Le juge civil n’aurait pas les moyens d’assurer le suivi des soins qu’il ordonnerait, alors que le juge pénal dispose, lui, des services d’insertion et de probation pour effectuer le suivi des personnes concernées. Prévoir une telle mesure reviendrait à demander au juge d’ordonner une obligation de soins sans moyen de la contrôler ou de la sanctionner, ce qui n’est pas acceptable.
Confier au juge une telle mission, ce serait en outre oublier que le juge n’a aucune légitimité pour arbitrer entre les très nombreuses modalités de soins auxquelles peut concrètement renvoyer un programme de soins. Et l’on ne saurait envisager que le juge doive se borner à ordonner des soins sans en définir les modalités précises ni être en mesure d’apprécier le degré d’atteinte aux libertés qu’elles impliquent.
Aller dans cette direction imposerait au juge de recourir dans tous les cas à une expertise et de s’en remettre en pratique à ses conclusions, ce qui ne saurait être satisfaisant. Comment, en effet, ne pas rappeler la lourde tâche qui est déjà confiée aux experts psychiatres, dont le nombre trop réduit ne permettrait pas de faire face à cette nouvelle mission, qui reviendrait à leur demander, dans des délais très contraints, de proposer, le cas échéant, un protocole de soins ? En outre, le risque que le juge ne puisse obtenir ces expertises dans les délais impartis lui imposerait de prendre une décision non éclairée, ce qui n’est pas davantage acceptable.
C’est, enfin, pour des raisons du même ordre que je ne peux a fortiori que vous inviter à refuser toute extension systématique de l’intervention du juge aux nouvelles mesures de soins ambulatoires sans consentement.
Un programme de soins sans consentement n’a pas vocation à conduire à l’exercice d’une contrainte physique à l’égard du patient. Il ne s’agit pas de soins forcés, à la différence de l’hospitalisation complète. L’intervention automatique du juge, dès lors, n’apparaît pas nécessaire. Pour autant, cela ne veut pas dire que les patients concernés n’auront pas accès au juge : le recours au juge restera toujours possible à la demande du patient ou de ses proches, selon des modalités qui ont été clarifiées et simplifiées par le décret du 20 mai dernier.
Le projet de loi prévoit donc des garanties proportionnées à chaque situation et permet à chacun des acteurs, médicaux, administratifs et judiciaires, de rester dans son rôle, avec un recours juridictionnel systématique pour l’hospitalisation complète, selon les modalités que j’ai évoquées à l’instant, et un recours juridictionnel facultatif pour les soins ambulatoires sans consentement.
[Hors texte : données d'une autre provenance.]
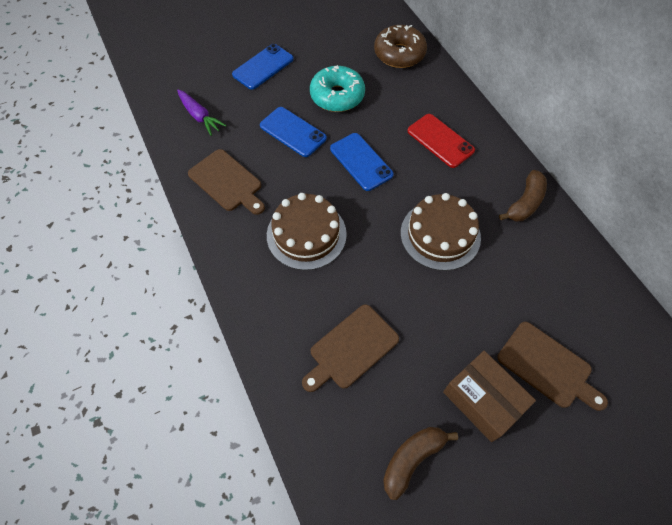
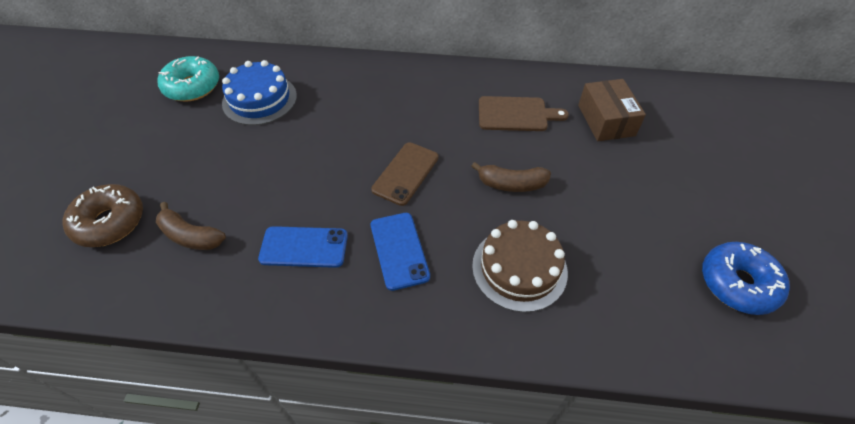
blue cake: 0 -> 1
blue donut: 0 -> 1
blue phone: 3 -> 2
brown cake: 2 -> 1
brown cutting board: 3 -> 1
brown phone: 0 -> 1
purple carrot: 1 -> 0
red phone: 1 -> 0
Un tel équilibre procédural assure la garantie effective des droits des patients, tout en leur permettant de bénéficier des soins les plus adaptés à leur situation.
Je crois par ailleurs qu’en permettant à la fois la saisine du juge administratif pour apprécier la légalité externe des mesures de placement et celle du juge judiciaire telle que je viens de la décrire, le système français offrira des garanties fortes en matière de protection des droits et libertés. Unifier les deux contentieux au profit du juge des libertés et de la détention ne serait pas incohérent. Toutefois, une telle unification risquerait d’alourdir l’office du juge judiciaire et, alors qu’il est appelé à statuer dans des délais très contraints, de le détourner de sa mission qui est d’apprécier la proportionnalité de la privation de liberté au regard de la situation médicale du patient.
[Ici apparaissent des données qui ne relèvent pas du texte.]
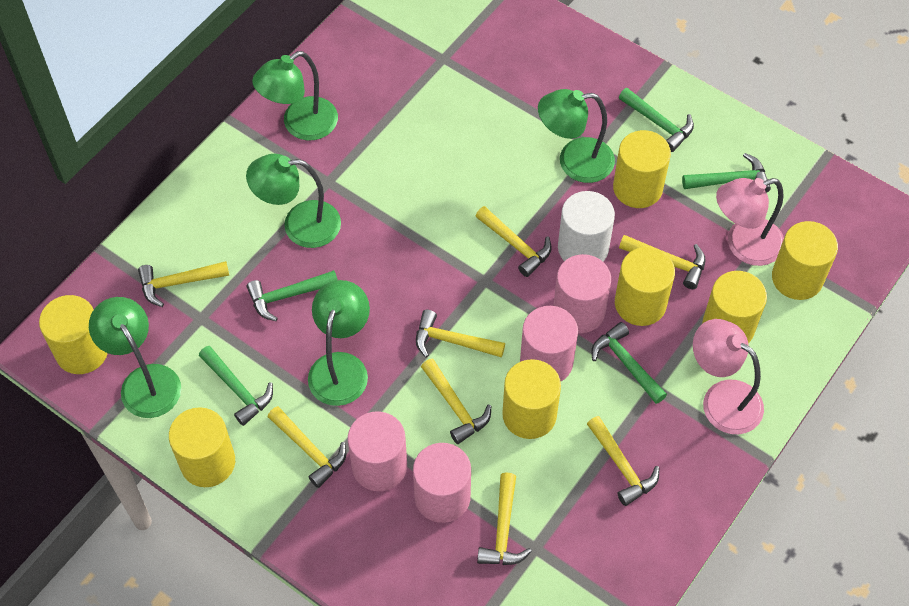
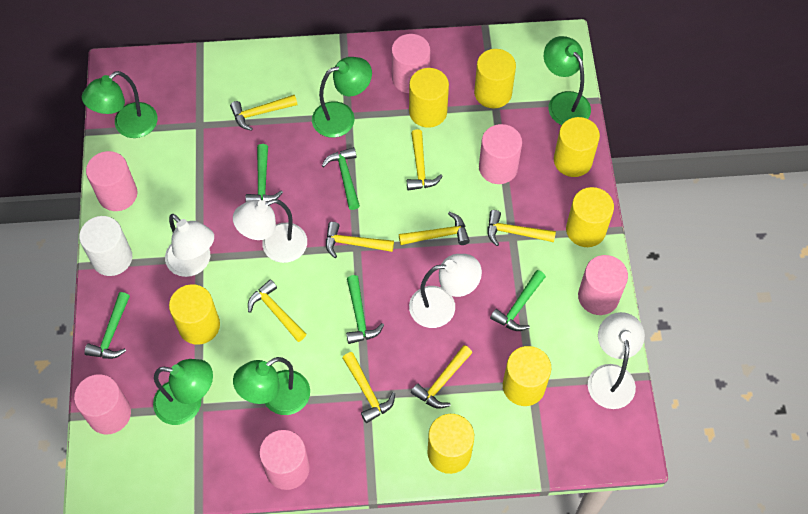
pink cylinder: 4 -> 6
pink lamp: 2 -> 0
white lamp: 0 -> 4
Ce n’est pas sans raison que l’on parle d’un surcroît de charge pour les magistrats. Une étude que nous avons réalisée montre bien que, même si la situation varie à l’évidence d’une juridiction à l’autre, le travail sera considérable lorsque la juridiction compte dans son ressort un nombre relativement important d’hôpitaux psychiatriques. Par exemple, pour Paris, il faut s’attendre à 6 522 affaires supplémentaires, soit vingt-cinq affaires de plus par jour ! Cela représente quelque vingt-cinq heures additionnelles de temps-magistrat et douze heures et demie de temps d’audience supplémentaire ! On voit donc le poids d’une telle réforme sur une juridiction aussi importante.
La situation sera à peu près la même à Lyon puisqu’il y a trois hôpitaux psychiatriques dans le ressort du tribunal de grande instance. Ensuite, viennent plusieurs tribunaux qui ont un ou deux hôpitaux psychiatriques dans leur ressort.
Je pense aussi aux petits tribunaux qui se trouvent dans un secteur abritant une grosse structure pénitentiaire et un établissement psychiatrique important, et où un magistrat unique est à la fois juge de l’application des peines et juge des libertés et de la détention.
Vu l’effort considérable que nous allons demander aux magistrats, un concours exceptionnel de recrutement a été lancé.